Anyone interested in commenting by phone or listening to the workshop can email [email protected] for more information.
As earlier reported, the Alaska Department of Environmental Conservation (DEC) Commercial Passenger Vessel Environmental Compliance Program is proposing to issue a wastewater general permit that will satisfy the regulatory provisions of an statute amended in 2013 by House Bill 80.
HB 80 allowed DEC to extend the 2010 Cruise Ship Wastewater General Permit, which requires ships to meet stringent effluent limits for discharged wastewater. It also authorized cruise ships to apply for mixing zones for upcoming permits, an option other marine dischargers already have.
According to DEC, mixing zones ensure water quality will remain protected at a very high level, while still meeting a protective and achievable standard.
A ballot measure passed in 2006 required that water quality criteria be met at the point of discharge from large cruise ships, which was more stringent than for any other discharger to the marine environment in the state. The quality of the treated effluent had to meet these high standards in the pipe, within the ship, before it is discharged into the ocean—but only for discharges from cruise ships, and not from any other dischargers.

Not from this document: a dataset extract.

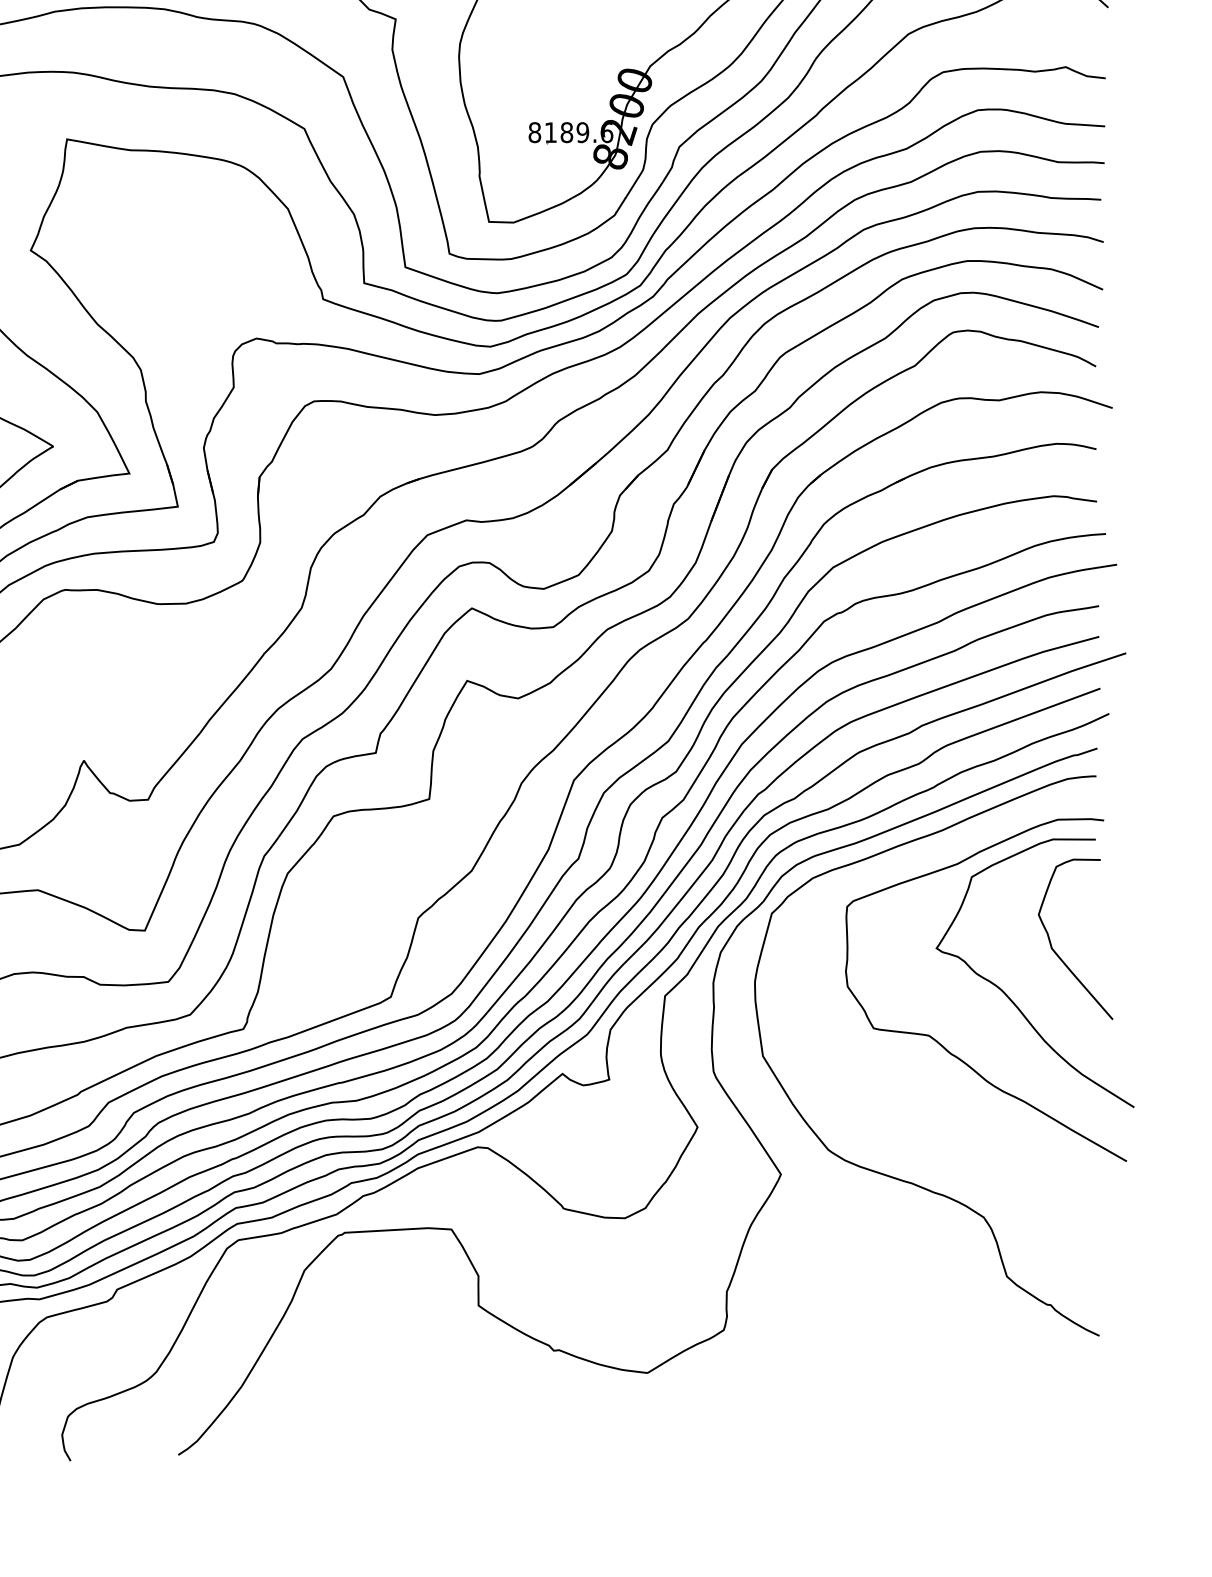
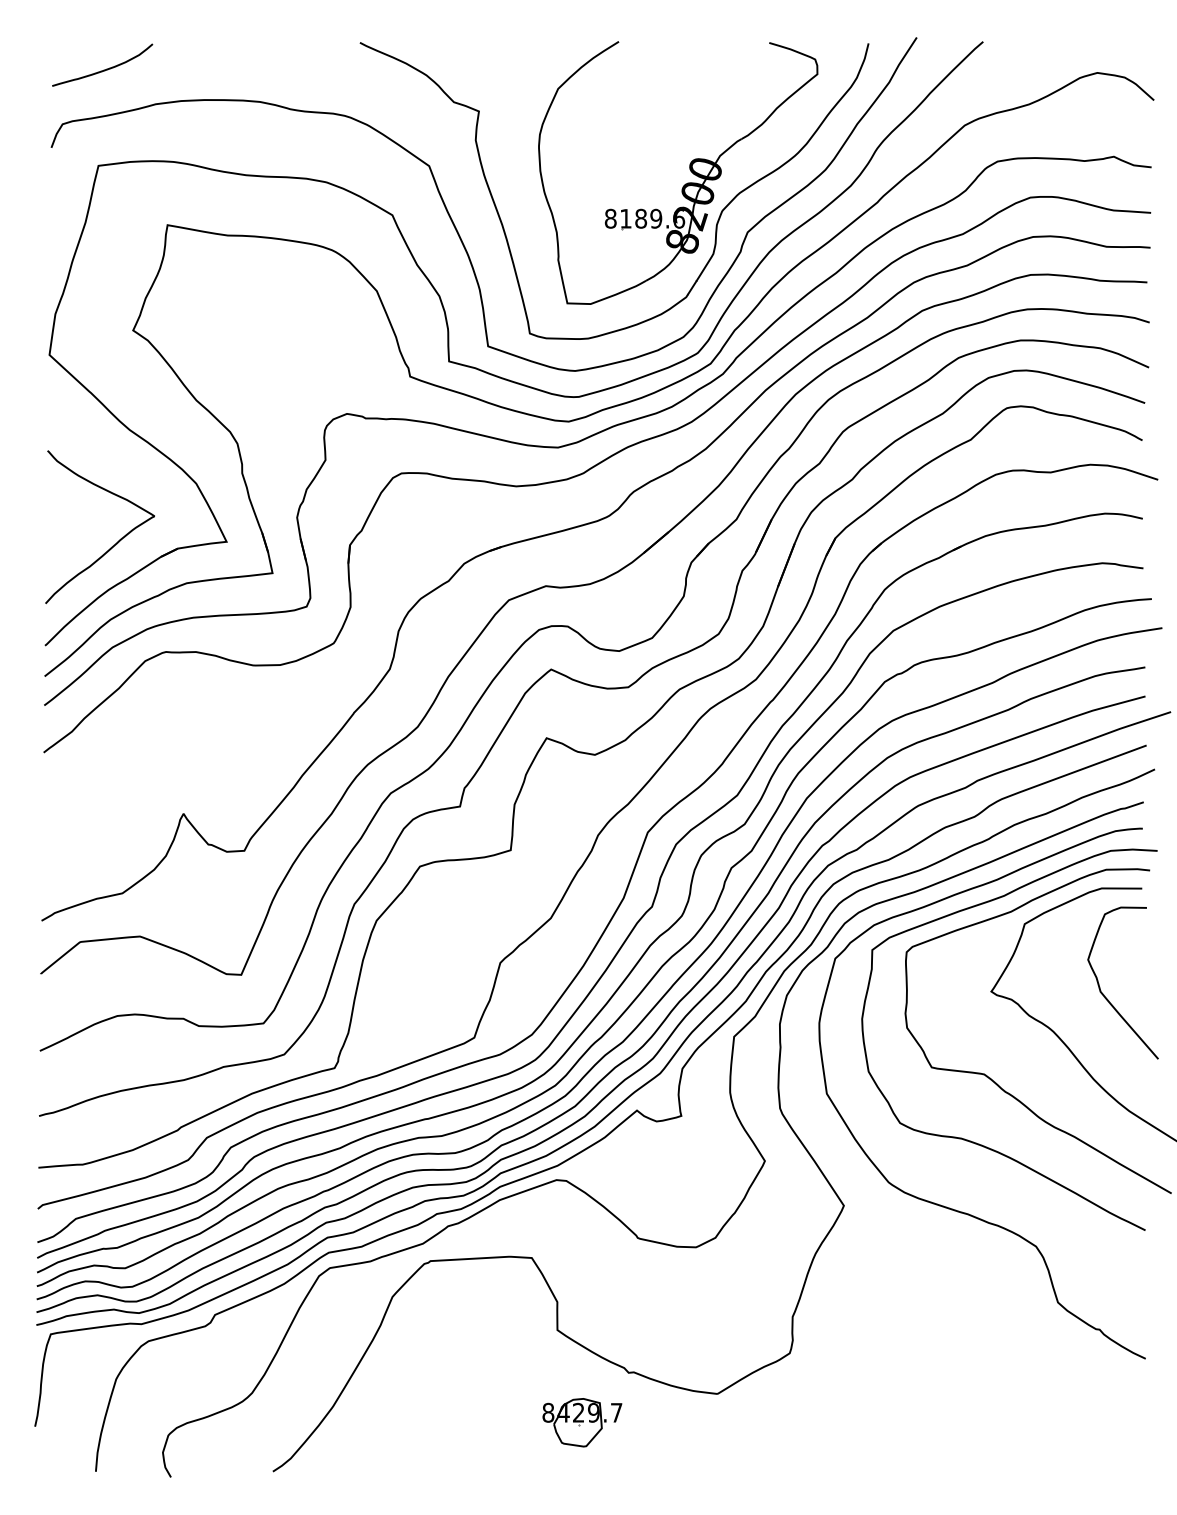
curve: (920, 1107) -> (976, 1142), added
part: (505, 1403) -> (582, 1422), added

Cruise ships have been able to meet this stringent requirement for all but four parameters: ammonia and dissolved copper, nickel and zinc. For all other dischargers in the state, a rigorous permitting process determines what levels must be met at the point of discharge. HB 80 removes the ballot measure requirement that applied to cruise ships and not other marine dischargers.
The proposed general permit will apply to the discharge of wastewater such as treated sewage, treated graywater and other treated wastewater discharges from large commercial passenger vessels operating in state waters.
The public comment period closes May 23.